Nastał dzień spowiedzi o tym, co czytam i dziergam. W dzierganiu postawiłam na kolor, ale czas prezentacji nastanie niebawem.


A czytam felietony Pilcha.



Romansidło o którym wspomniałam w zeszłym tygodniu, znudziło mnie. I styl nie ten i akcja się nie rozgrywała, jakoś nie mogłam....
Tymczasem nastała jesień, moja ulubiona pora roku, ale jeszcze przez trochę, do szarugi. Potem będę tęskniła choćby za zielonym, letnim listkiem na drzewie. Właśnie, w lecie lubię przyrodę.

Tymczasem nie przeszkadzają mi cieplejsze ubrania i zmarznięte rankiem dłonie ( tak jak dziś). Lubie takie rześkie powietrze.

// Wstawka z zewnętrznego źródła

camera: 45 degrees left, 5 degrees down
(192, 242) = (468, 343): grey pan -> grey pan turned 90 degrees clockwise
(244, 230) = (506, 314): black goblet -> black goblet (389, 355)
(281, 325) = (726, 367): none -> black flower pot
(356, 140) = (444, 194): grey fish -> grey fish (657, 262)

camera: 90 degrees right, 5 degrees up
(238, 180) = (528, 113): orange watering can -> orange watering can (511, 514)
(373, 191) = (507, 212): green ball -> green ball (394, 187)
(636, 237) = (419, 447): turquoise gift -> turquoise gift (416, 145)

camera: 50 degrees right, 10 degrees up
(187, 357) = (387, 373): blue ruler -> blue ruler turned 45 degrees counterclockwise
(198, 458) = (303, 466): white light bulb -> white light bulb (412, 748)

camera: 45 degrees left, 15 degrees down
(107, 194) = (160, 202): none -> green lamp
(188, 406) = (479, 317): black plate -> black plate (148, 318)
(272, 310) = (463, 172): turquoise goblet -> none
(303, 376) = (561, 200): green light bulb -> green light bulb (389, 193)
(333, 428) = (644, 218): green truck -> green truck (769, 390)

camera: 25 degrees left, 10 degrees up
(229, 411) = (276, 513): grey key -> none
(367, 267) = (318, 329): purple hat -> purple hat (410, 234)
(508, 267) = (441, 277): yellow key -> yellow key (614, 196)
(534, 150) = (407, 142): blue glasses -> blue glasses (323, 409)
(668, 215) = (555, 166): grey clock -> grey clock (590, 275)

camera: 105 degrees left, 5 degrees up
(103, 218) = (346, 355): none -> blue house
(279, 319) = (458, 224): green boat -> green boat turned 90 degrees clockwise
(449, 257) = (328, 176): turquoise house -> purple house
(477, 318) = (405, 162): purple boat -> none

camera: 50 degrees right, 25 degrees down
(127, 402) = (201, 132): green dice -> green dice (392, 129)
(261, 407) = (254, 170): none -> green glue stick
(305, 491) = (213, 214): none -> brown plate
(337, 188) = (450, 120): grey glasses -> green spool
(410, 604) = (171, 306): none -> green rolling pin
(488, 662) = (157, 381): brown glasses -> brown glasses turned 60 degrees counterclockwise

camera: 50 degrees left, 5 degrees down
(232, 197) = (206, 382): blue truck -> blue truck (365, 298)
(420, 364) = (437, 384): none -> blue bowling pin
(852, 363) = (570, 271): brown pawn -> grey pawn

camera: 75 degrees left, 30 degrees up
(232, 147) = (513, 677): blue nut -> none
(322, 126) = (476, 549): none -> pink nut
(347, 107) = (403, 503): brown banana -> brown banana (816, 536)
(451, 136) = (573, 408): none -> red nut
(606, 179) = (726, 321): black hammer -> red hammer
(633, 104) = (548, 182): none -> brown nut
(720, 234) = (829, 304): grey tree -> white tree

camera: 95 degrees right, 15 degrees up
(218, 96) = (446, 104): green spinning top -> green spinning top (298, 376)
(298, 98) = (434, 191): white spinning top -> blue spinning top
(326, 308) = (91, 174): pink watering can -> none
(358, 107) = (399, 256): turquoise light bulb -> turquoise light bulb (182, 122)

Na działce u babci niedawno zrywałam winogrona i  z tym się wiąże śmieszna historia. Postanowiliśmy owoce przeznaczyć na wino i  mąż za bardzo napełnił butlę. Rano przeżyliśmy mały potop. Wszystko się na podłodze kleiło, bo wino się wylało ( nie cierpię klejącej się podłogi). I zapach, jaki się unosił w pokoju mógł wskazywać na niezłą popijawę. Nocne odgłosy odchodzące z butli zaś były podobne do mlaskania suki. Pomyślałam sobie, że kiedy wstanę, to delikatnie mówiąc, opierniczę ją za budzenie. Zaskoczyło mnie to, ze psa nie było w pokoju. Posprzątaliśmy wszystko i sytuacja jest jako tako ogarnięta, ale nadal czuwamy nad butlą, memlając łychą w gnijących owocach ( by osiadły).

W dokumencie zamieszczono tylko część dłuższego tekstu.